Saturday, March 14, 2015

Too busy comparing to celebrate

I was just speaking to a friend a few days ago about how strong the spirit of comparison seemed to be at our school. It's so easy to slip into a framework of thinking where my self worth and identity is dependent / relative to the people around me. How do my grades compare? My job? My friendships?

I grew up hearing this old aphorism (I think it's from Theodore Roosevelt) that said something along the lines of "comparison is the thief of joy". Even as a non-Christian, the saying resonated with me. Yet, it was so difficult to not compare; the act of comparison is often like a knee-jerk reaction. As a Christian, I recognize how ingrained these kind of sins are in my heart and am continuously learning the importance of fighting the good fight while also surrendering to the Lord, trusting fully that He has started and will finish the good work within me.

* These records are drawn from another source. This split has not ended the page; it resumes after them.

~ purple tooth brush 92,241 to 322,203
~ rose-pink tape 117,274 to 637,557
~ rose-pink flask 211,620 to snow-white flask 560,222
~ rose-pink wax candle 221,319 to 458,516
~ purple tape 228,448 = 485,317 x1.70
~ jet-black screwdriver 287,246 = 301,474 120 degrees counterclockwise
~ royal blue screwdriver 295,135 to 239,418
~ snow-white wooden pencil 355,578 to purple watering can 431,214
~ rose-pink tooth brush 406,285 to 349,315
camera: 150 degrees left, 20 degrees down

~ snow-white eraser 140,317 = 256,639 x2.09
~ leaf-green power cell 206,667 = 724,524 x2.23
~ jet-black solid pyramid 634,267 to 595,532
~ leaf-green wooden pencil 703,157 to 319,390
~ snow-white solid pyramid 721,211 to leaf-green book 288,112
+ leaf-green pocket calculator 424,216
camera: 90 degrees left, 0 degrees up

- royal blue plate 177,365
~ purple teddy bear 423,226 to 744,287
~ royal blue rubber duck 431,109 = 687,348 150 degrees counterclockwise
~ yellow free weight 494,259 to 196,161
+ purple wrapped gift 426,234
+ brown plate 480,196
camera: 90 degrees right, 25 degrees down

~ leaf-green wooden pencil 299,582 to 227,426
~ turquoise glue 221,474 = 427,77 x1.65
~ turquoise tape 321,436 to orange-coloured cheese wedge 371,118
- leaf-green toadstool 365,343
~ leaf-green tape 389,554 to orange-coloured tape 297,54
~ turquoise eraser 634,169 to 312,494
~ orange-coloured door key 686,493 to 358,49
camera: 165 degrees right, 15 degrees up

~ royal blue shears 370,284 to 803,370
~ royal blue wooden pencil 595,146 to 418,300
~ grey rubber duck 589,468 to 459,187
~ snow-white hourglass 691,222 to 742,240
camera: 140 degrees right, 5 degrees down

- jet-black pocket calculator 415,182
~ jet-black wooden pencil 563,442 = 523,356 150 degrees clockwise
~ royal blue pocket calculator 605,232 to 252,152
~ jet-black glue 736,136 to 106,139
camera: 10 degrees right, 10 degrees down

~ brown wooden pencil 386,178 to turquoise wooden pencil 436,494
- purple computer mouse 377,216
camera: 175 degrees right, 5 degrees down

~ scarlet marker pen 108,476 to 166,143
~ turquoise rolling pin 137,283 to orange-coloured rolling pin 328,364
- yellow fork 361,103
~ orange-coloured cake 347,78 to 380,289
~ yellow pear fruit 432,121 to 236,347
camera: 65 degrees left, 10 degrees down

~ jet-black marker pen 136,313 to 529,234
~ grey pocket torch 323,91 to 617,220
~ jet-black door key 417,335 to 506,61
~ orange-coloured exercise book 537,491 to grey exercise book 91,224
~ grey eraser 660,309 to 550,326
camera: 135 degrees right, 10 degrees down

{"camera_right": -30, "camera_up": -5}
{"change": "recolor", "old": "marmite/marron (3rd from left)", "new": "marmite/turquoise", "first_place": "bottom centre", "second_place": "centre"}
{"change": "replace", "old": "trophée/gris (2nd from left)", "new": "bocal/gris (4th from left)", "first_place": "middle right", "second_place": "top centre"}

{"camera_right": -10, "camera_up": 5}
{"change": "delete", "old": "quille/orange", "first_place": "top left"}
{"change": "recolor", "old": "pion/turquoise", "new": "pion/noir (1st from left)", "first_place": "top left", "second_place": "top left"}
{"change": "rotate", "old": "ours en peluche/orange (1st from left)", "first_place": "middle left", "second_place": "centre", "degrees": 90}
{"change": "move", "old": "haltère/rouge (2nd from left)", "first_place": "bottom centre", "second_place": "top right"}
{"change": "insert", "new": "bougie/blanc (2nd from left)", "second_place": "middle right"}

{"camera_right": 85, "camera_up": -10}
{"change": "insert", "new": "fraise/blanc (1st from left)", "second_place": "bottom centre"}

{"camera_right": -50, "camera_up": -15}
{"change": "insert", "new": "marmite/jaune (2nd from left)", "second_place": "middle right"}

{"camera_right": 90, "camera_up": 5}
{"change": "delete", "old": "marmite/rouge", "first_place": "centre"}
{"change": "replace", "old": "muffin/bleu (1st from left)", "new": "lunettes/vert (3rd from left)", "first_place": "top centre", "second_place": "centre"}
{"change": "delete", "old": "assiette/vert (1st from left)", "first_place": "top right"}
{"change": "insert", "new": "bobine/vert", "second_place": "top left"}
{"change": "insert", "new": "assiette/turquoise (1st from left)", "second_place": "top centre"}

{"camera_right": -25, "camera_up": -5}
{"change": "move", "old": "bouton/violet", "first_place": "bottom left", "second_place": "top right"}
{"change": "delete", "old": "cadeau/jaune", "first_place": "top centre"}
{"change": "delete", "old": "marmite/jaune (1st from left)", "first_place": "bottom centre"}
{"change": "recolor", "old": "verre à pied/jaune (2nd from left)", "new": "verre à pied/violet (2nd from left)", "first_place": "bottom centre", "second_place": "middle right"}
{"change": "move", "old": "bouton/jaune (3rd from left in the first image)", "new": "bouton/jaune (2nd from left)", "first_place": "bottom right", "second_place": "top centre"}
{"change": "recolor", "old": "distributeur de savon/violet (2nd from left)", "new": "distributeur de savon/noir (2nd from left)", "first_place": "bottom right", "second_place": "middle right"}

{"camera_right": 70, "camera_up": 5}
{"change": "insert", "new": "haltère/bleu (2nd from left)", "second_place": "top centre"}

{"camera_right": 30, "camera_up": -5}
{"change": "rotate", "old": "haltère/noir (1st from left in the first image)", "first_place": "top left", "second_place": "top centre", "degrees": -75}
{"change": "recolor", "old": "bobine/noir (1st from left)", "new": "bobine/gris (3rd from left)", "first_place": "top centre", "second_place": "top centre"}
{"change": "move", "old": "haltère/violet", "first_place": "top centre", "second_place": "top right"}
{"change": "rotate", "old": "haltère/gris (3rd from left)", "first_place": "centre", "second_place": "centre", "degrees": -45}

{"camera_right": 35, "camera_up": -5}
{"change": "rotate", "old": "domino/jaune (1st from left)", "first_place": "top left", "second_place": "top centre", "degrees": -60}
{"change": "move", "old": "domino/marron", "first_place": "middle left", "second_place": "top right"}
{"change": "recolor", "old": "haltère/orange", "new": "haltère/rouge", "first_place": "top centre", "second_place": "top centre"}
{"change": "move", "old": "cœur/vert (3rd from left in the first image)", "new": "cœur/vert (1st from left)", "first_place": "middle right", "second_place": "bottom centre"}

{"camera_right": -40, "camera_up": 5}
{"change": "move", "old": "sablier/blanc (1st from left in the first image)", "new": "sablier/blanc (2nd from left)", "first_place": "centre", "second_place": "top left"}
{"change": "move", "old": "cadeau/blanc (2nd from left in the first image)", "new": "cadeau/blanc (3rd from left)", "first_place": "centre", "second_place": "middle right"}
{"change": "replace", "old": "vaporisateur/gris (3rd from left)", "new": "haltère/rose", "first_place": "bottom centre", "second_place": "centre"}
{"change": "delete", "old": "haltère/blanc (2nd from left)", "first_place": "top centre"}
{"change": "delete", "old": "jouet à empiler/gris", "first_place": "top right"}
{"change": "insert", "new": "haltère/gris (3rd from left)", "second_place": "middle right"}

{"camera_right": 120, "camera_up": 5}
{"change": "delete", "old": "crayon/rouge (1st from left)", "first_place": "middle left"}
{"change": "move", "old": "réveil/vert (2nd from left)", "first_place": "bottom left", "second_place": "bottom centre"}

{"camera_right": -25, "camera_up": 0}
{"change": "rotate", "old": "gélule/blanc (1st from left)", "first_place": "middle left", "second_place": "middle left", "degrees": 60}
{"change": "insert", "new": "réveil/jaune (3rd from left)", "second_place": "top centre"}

What strikes me about the passage (1 Samuel 18:6-9) is that the women were celebrating both Saul and David, and yet Saul is not able to partake in the celebration because he is so busy comparing. When we look at the song they were singing, we see that the women weren't even comparing him to David! God has given us so much reason to rejoice in our salvation (Psalm 51:12). He is celebrating my relationship with Him, and when I compare myself to others, I've lost sight of the fact that Christ came to die for me as an individual - that I, myself, get to have a personal relationship with the living God who works for the good of those who love Him. God is not comparing me to anyone else. His love for me is not contingent upon how I measure up to others. He already loves me. He already is celebrating my return home and the great adventure this life with Him has been and will continue to be. Lord, help me to celebrate my identity in you with you instead of letting comparison dictate my worth.